9h17

Élise avait pris le large. Elle avait réservé une croisière sur un paquebot pour traverser l’Atlantique. La navigation était calme. Elle n’avait pas le mal de mer, à sa grande surprise.
Le matin, peu avant le lever du jour, elle s’allongeait sur le transat avec vue sur l’horizon droit devant et elle attendait que le soleil se lève et lui caresse le corps des pieds à la tête.
Dans la cabine, Jérôme, encore enfoui dans ses rêves, se tournait pour récupérer la chaleur d’Élise de l’autre côté du lit.
Les vibrations des flots les apaisaient tous les deux. Après des mois à se chercher à la machine à café, dans la cage d’ascenseur, à réfléchir à une belle stratégie pour être assis côte à côte en réunion de service, ils avaient franchi le pas et s’étaient jetés à l’eau.
Jérôme avait été surpris par le feu de leurs corps qu’ils s’étaient donné à voir ou plutôt à apercevoir au sauna. Il avait réussi tant bien que mal à ne laisser paraître aucune manifestation corporelle à son trouble. La douche froide l’y avait bien aidé. Élise, quant à elle, avait gardé un calme olympien et un sourire coquin. Ils avaient quitté le sauna en se disant « A demain » sans s’effleurer les mains. Jérôme s’était promis que, le lendemain, il y arriverait enfin.
A 9h17, il avait inséré quelques centimes, appuyé sur un bouton et le gobelet en plastique était tombé sourdement. Élise lui avait soufflé à l’oreille : Tu m’offres un café ? Jérôme avait sursauté, lui avait tendu le sien avant d’appuyer à nouveau sur le bouton.

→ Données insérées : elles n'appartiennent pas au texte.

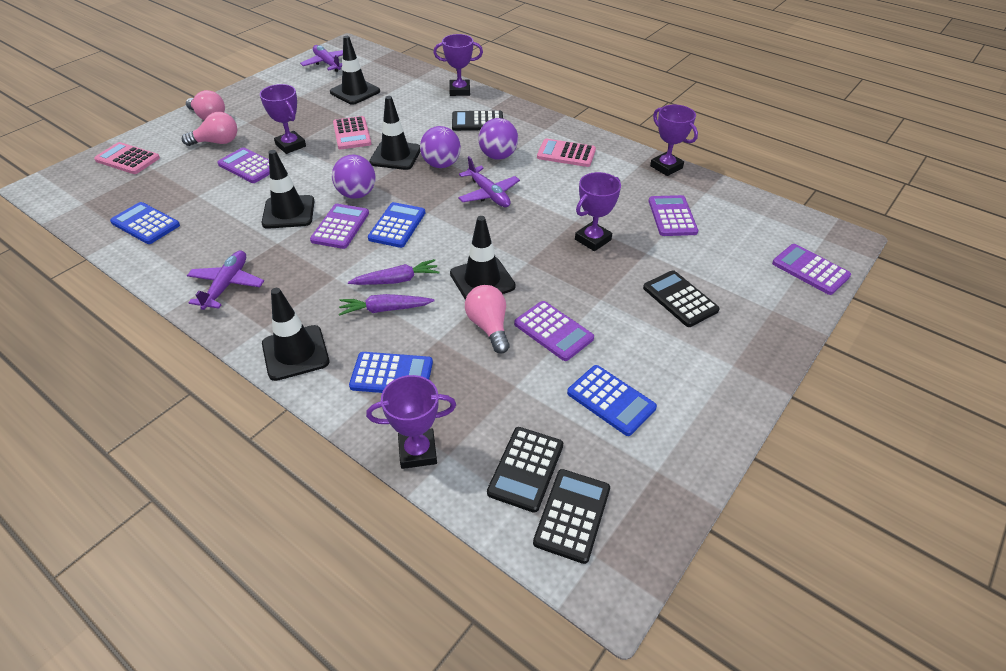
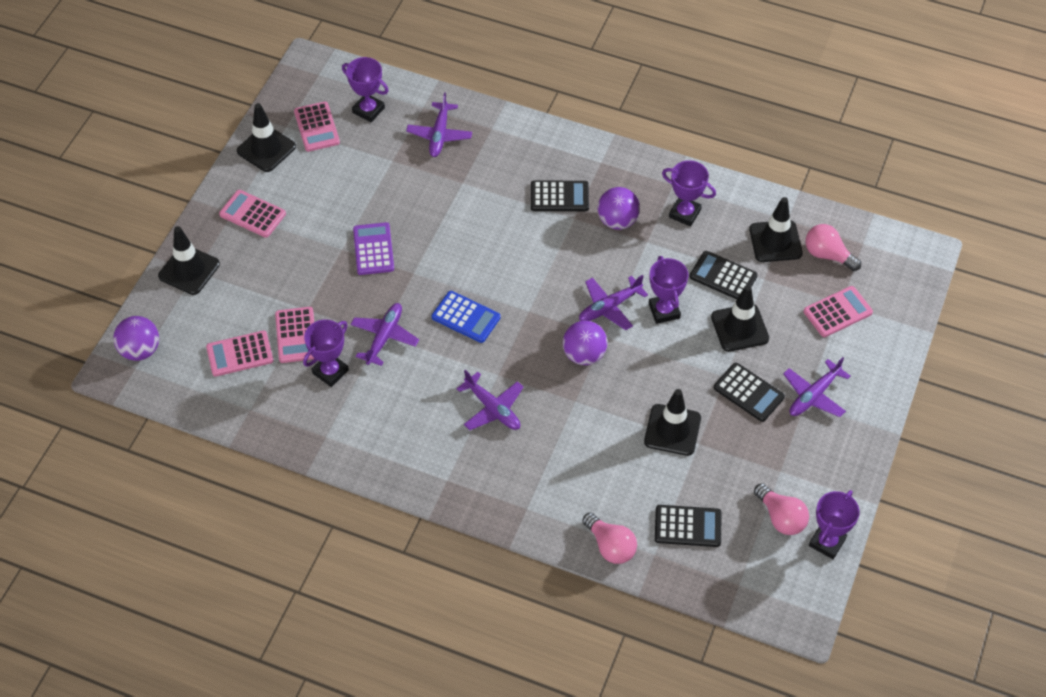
blue calculator: 4 -> 1
pink calculator: 3 -> 5
purple calculator: 5 -> 1
purple carrot: 2 -> 0
purple plane: 3 -> 5

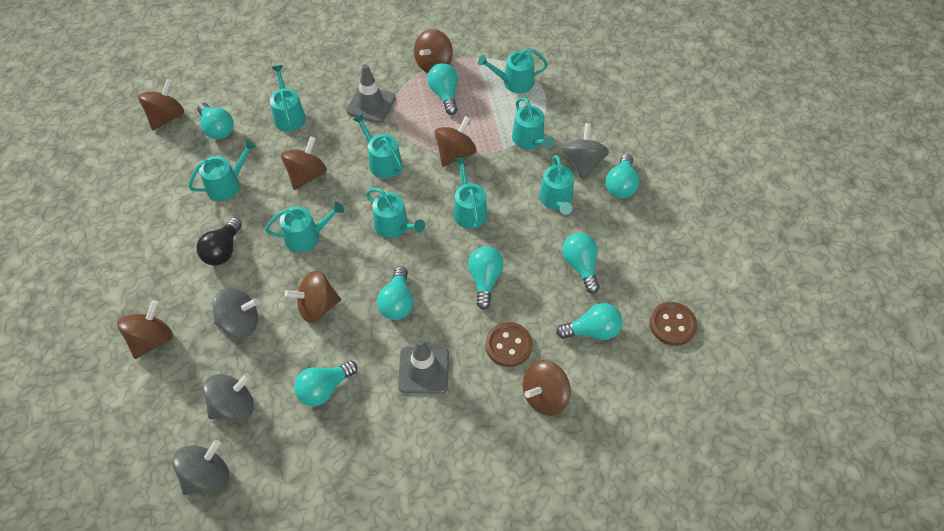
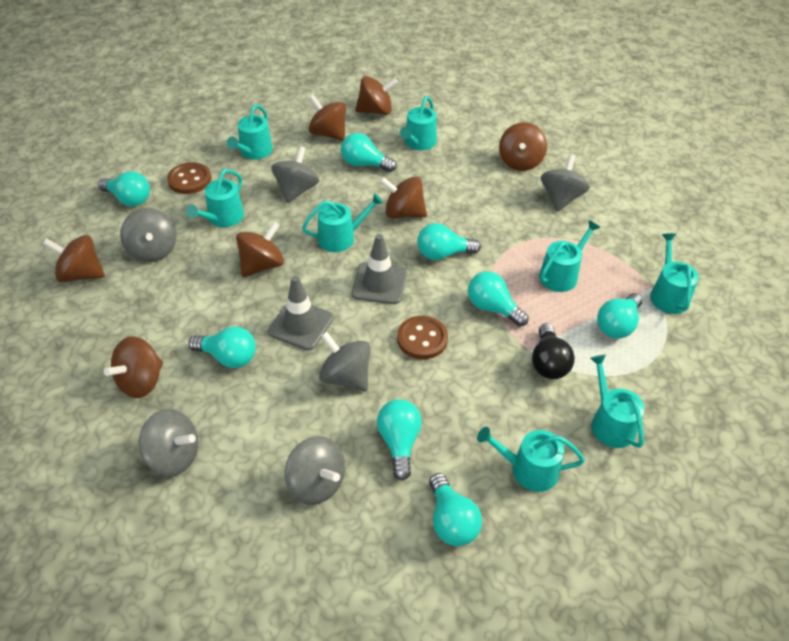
grey spinning top: 4 -> 6
turquoise watering can: 9 -> 8

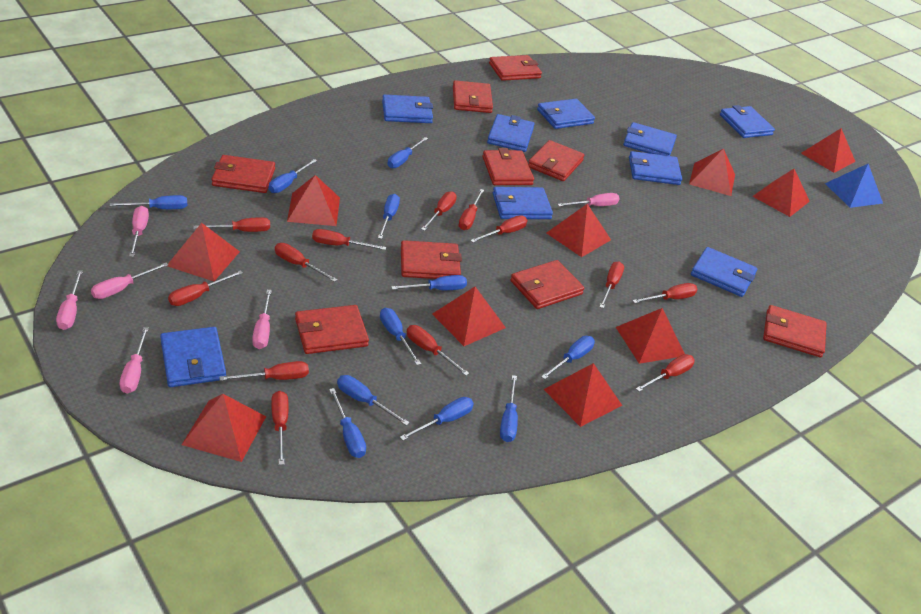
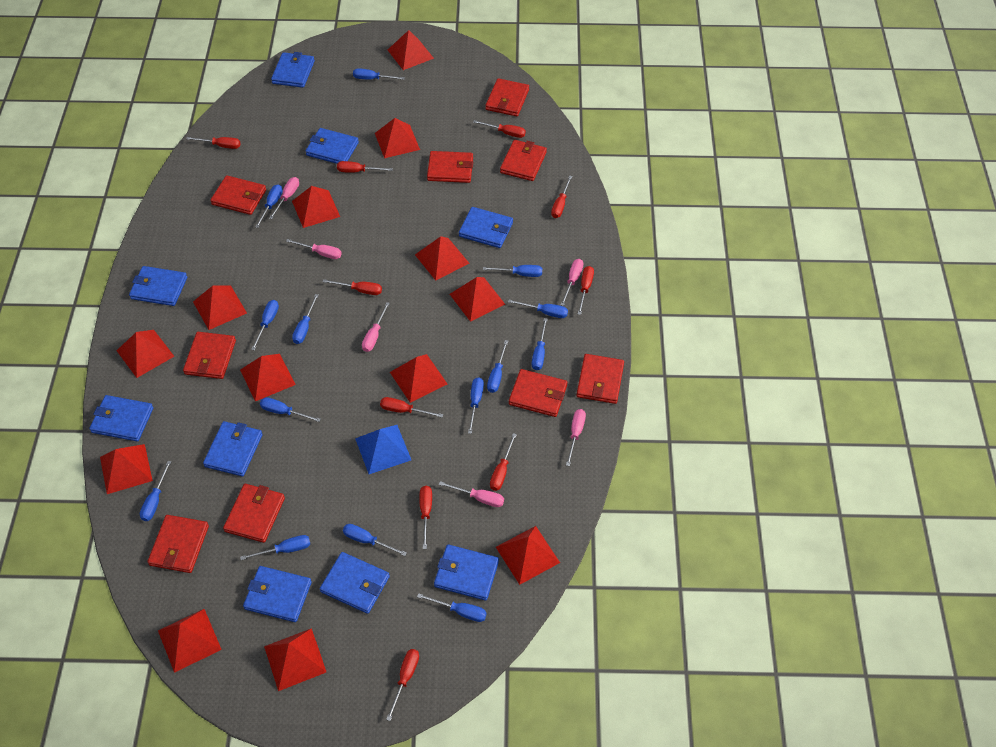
blue screwdriver: 11 -> 14
red pyramid: 10 -> 13
red screwdriver: 13 -> 10

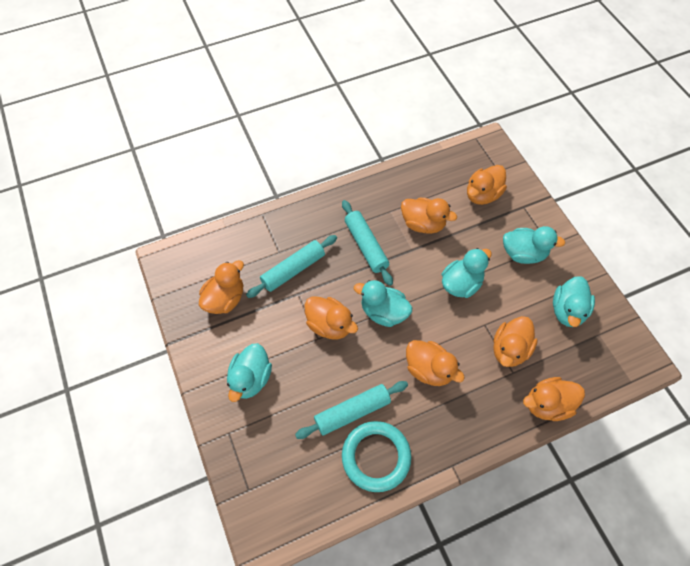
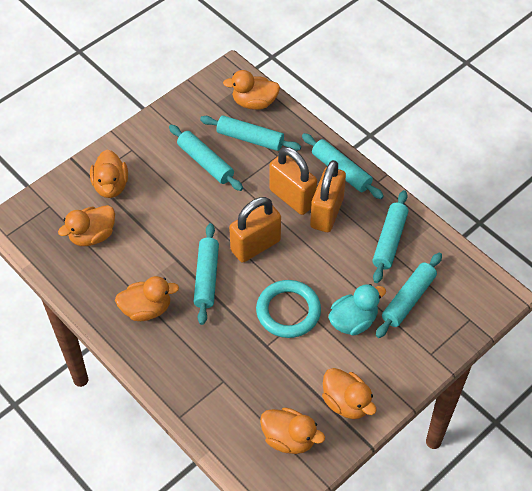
orange duck: 7 -> 6
orange padlock: 0 -> 3
turquoise duck: 5 -> 1
turquoise rolling pin: 3 -> 6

Ils s’étaient regardés du coin de l’œil, Jérôme avait rougi, Élise s’était penchée. Jérôme avait voulu tenter une pensée profonde mais la seule phrase qui lui était venue avait été : Il n’a vraiment pas de goût ce café.
Dans sa bonté infinitésimale, Élise lui avait tendu un prospectus. Tiens, ça te dit d’y aller avec moi ?
Jérôme n’avait même pas regardé et avait répondu « oui » immédiatement.
Ils en étaient là, sur ce paquebot, après ces quelques mois à se chercher. Au saut du lit, Élise allait sur le ponton, elle en profitait pour laisser partir son passé cabossé. Jérôme se réveillait peu après, lorsqu’il se rendait compte qu’elle s’était levée.
Il la rejoignait une tasse de thé chaud à la main. Il l’embrassait sur le front, le nez au vent. Le soleil leur caressait les joues. Dans la cabine, les draps étaient encore emmêlés.